In December 2021 they published an editorial in BMJ Sexual & Reproductive Health, and on their website in March 2022, a report of research of their own – both on topics that go several big steps further in making abortion pills as accessible as possible and abortions as early as possible.
Their December report outlines a potential approach to an advance provision model, with clinicians screening patients for some contra-indications to medical abortion prior to pregnancy in addition to providing any necessary education. The research team sees advance provision as a “complete care model,” which would also include access to necessary follow-up care in case of complications, ongoing pregnancy, or incomplete abortion. At the same time, the researchers acknowledge possible challenges with the model, including self-administration at inappropriate times and medication diversion. Still, studies on its safety and how patients can use the medications with limited clinician oversight could provide contributory evidence toward an eventual move toward over-the-counter availability of mifepristone and misoprostol for medical abortion.
“While a future landscape of medication abortion may include telemedicine and mail-order pharmacy dispensing, advance provision may be a preferable option for those who would continue to face barriers to care, including those travelling to areas with limited options for safe abortion.”
Second, they have reported their research on whether abortions with pills are safe and effective without ultrasound. And indeed, they found they were, as the infographic above makes clear. They state that:
“Using this new model can expand the number of providers who can provide medication abortion to include primary care providers and others who may not have access to ultrasound technology. The high safety and effectiveness rates show that mandatory ultrasound laws are not rooted in scientific evidence and are medically unnecessary when it comes to medication abortion.”
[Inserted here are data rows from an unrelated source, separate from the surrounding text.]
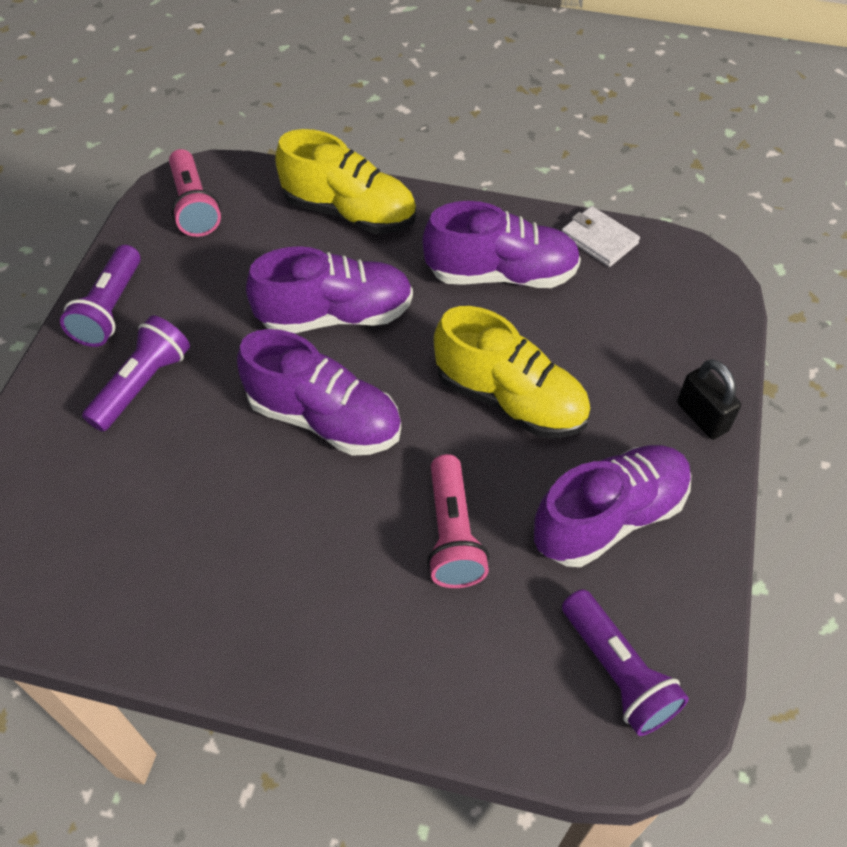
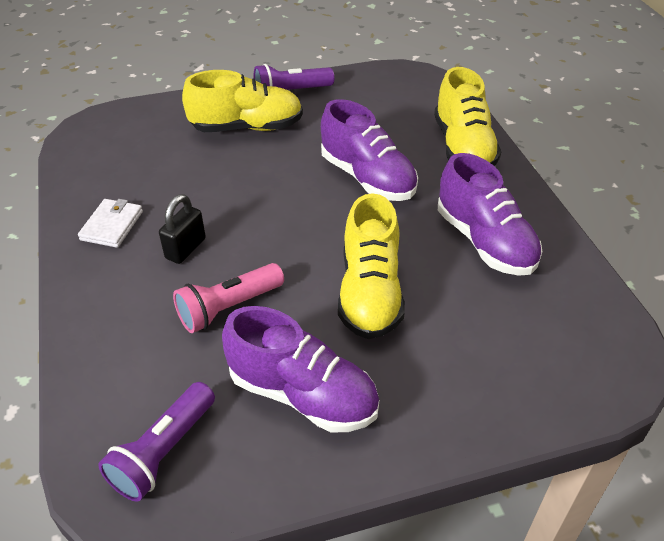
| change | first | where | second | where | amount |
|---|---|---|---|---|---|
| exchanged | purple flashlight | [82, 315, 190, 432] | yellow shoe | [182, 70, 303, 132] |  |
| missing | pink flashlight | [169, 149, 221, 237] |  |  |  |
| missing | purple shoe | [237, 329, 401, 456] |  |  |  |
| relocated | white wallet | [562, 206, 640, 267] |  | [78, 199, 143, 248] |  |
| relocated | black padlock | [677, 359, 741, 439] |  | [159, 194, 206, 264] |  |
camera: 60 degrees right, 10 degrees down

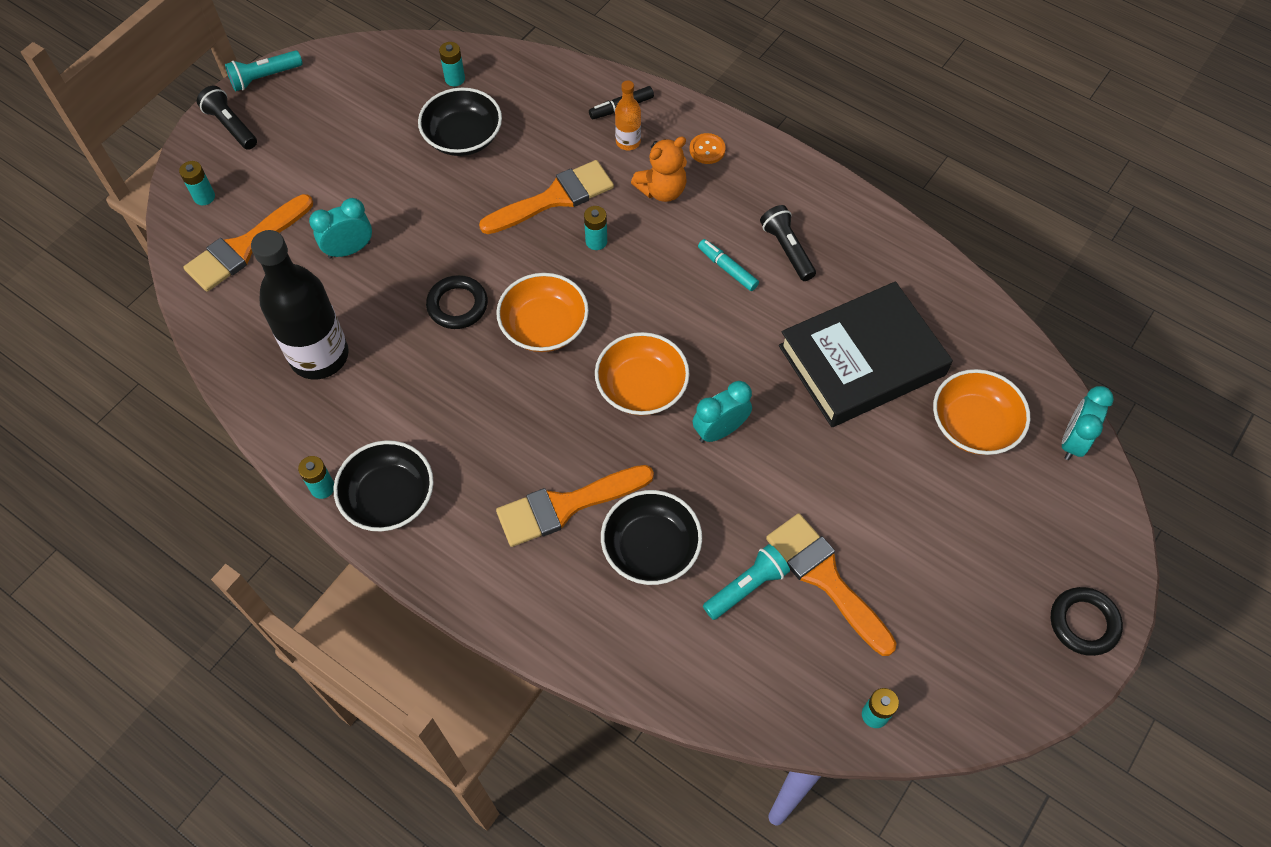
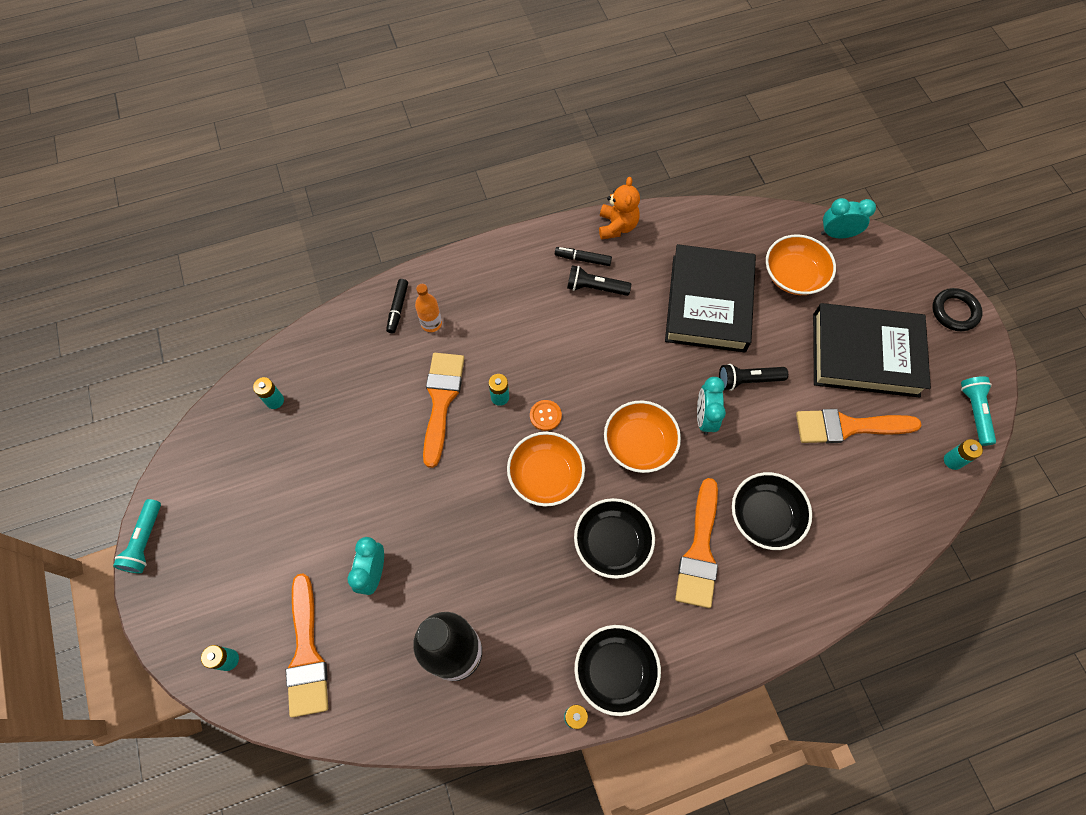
| change | first | where | second | where | amount |
|---|---|---|---|---|---|
| relocated | black flashlight | [197, 85, 257, 150] |  | [719, 364, 788, 391] |  |
| relocated | black bowl | [418, 88, 502, 156] |  | [574, 498, 655, 579] |  |
| missing | black ring | [426, 275, 488, 329] |  |  |  |
| relocated | orange teddy bear | [631, 136, 687, 202] |  | [599, 177, 640, 240] |  |
| relocated | orange button | [690, 133, 726, 164] |  | [530, 400, 562, 431] |  |
| missing | turquoise marker | [698, 239, 759, 291] |  |  |  |
| relocated | turquoise flashlight | [703, 544, 790, 620] |  | [961, 376, 996, 446] |  |
| spun | turquoise clock | [1062, 386, 1114, 460] |  | [821, 198, 876, 238] | 120 degrees clockwise |
| appeared |  |  | black marker | [555, 247, 612, 266] |  |
| appeared |  |  | black book | [813, 303, 931, 398] |  |
camera: 55 degrees left, 5 degrees up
Third, they published a new study that asked people seeking abortion a series of questions about how far along they thought they were in pregnancy. Researchers then compared their responses to the gestational duration on ultrasound. They found that broadening the screening questions beyond just the date of the last menstrual period resulted in improved accuracy of self-assessment of pregnancy duration. The key findings were:
17% of those in the study were not sure of the date of their last menstrual period (LMP). But fewer (3%) were not sure how many weeks pregnant they were, or whether they had missed more than two periods (6%). Using multiple pregnancy dating questions worked better at correctly identifying those who were >70 days (i.e. 10 weeks) pregnant. With these three questions – date of LMP, date they think they got pregnant, and their estimated number of weeks pregnant – only 2.7% incorrectly thought they were ≤70 days when they were actually >70 days.
Using three different questions instead, that did not rely on date of LMP – are you more than 10 weeks pregnant, or are you more than two months pregnant, or have you missed more than two periods – found that only 2.3% believed they were ≤70 days when they were actually >70 days.
Medication abortions without ultrasound are safe and effective, new study proves, 21 March 2022
Making the case for advance provision of mifepristone and misoprostol for abortion in the United States, BMJ Sexual & Reproductive Health, Editorial by Katherine Ehrenreich, M Antonia Biggs, Daniel Grossman
Expanded screening questions resulted higher accuracy self-assessment of pregnancy duration, by Lauren Ralph, Katherine Ehrenreich, Antonia Biggs, Natalie Morris, Daniel Grossman. ANSIRH website, 13 January 2022. For a quick overview of this study, watch this three-minute video.
ANSIRH Update: 20 Years of Impact, Ready for 20 More, March 2022
Women on Web are already offering advance provision of abortion pills online
Women on Web (WOW), a major online abortion pill provider, now offer advance provision of abortion pills. Their reasoning: Providing access to abortion pills before they are needed overcomes restrictions to abortion care and enables women to access abortions earlier in their pregnancy.
On their website, you can choose either: 1) I need an abortion, or 2) Advance provision of abortion pills. With advance provision, there two steps:
– You can request abortion pills in advance and wait to use them until you discover you are pregnant.
– When you are ready to use them, you should contact WOW immediately so that they can guide you through the process.